やっぱり訛ってるな。昔はこんなことなかったのにな。運動を辞めたあとの体の衰えヤバいな。

額から流れる汗を制服で拭い、僕は肩で息をしながらかろうじてチーターのように俊敏で、鉄人なのか全然息をきらしていない店長についていけた。


「ほな、これあと五周いこか。」


なんで外周?バイトにきてなんで走るの?


「遅刻分や。しっかり走るんやで。」


一分一周とかマジかよ。遅刻に関しては僕が悪いので何も言えない。そもそも僕の方に非がなくても言い返せる気はしない。

仕方ないので、僕はまた走り出す。


「譲!ちょっと待てや。」


突然大きな声で怒鳴るように呼ばれ、僕の身体は一瞬で膠着して、熱くなった身体は冷め、心臓を握られたように流れていた汗は冷や汗に変わっていく。


「しっかり水分補給しぃや。脱水症状は怖いからな。」


そう言うと僕にスポーツドリンクを差し出してくれた。飲まないと飲まないで怒られそうなので、一口飲む。毒が入ってたら苦しんで死ぬのかな。
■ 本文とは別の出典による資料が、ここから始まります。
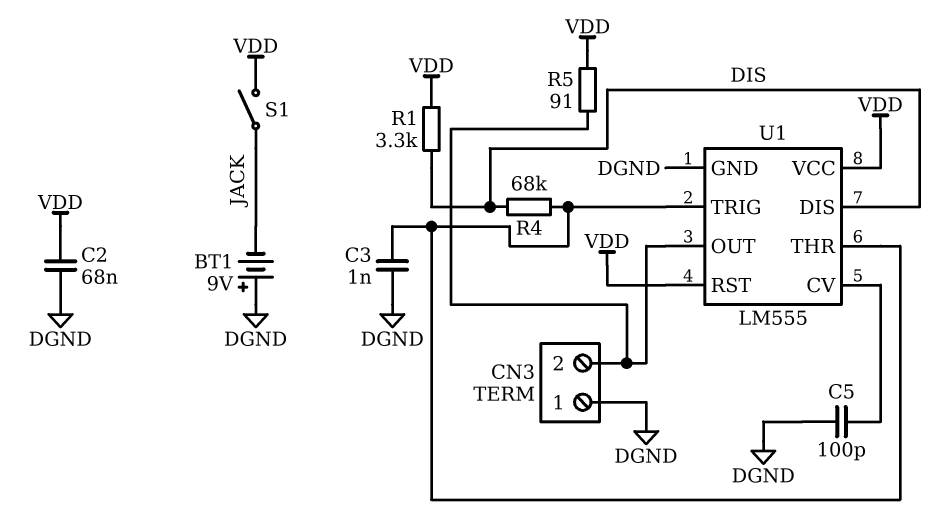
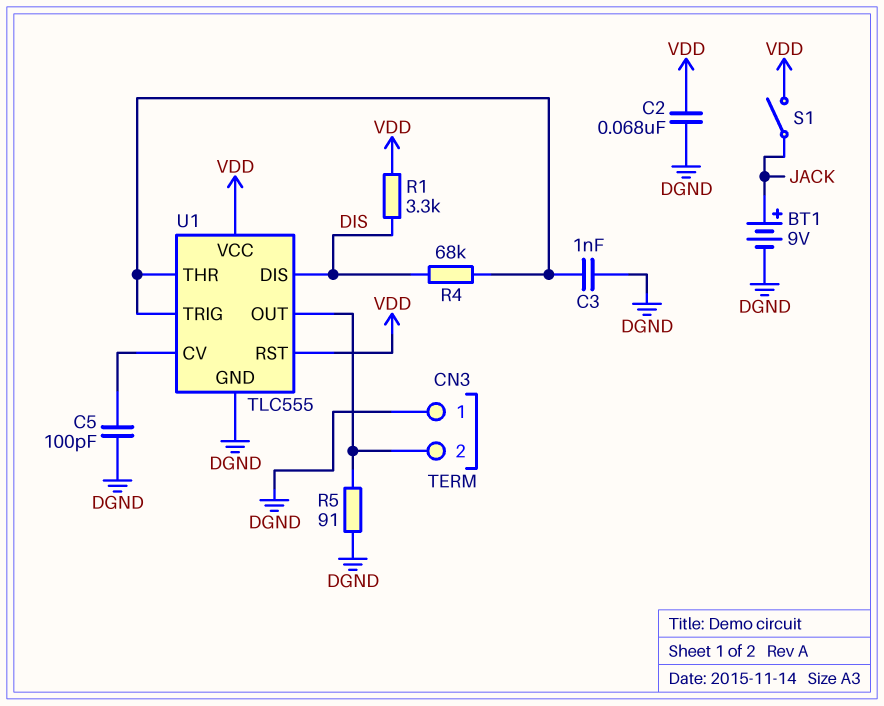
BT1: 9V (plus DGND, minus JACK) -> 9V (plus JACK, minus DGND)
R5: 91 (CN3/2, VDD) -> 91 (CN3/2, DGND)
U1: LM555 -> TLC555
スポーツドリンクは僕の喉を通過し、体を癒やしていく。美味しい。

店長ってもしかして優しいのか。


「いつまで休んどんじゃ、飲んだならはよいけ。日が暮れたら車から見えにくくなって事故のリスクが上がるじゃろうが。」


やっぱりちょっと優しい。

僕は逆らうことが出来ないので、外周を再び走り出す。のんびり走ってもいいのだが、途中また突然店長が出てきて、遅いと言われたら怖いので全力で走った。

気がつけば沈みだしていた夕陽は完全に沈み、外は一気に暗くなっていく。

そんな中僕はお店の裏庭で前屈をさせられていた。


「走り終わったら次はストレッチじゃあ。お前体固いのぉ。怪我するぞ。」


料理にストレッチが必要なのだろうか?分からないけど、少なくとも今の僕のレベルなら故障するリスクは料理より外周にある気がする。

後ろから店長に押されながら体をほぐす。

意外にも力加減が絶妙で僕の事を考えながら押してくれてるのがわかる。何も考えず全力で押してくる体力馬鹿な人ではないみたい。やっぱり優しいのかもしれない。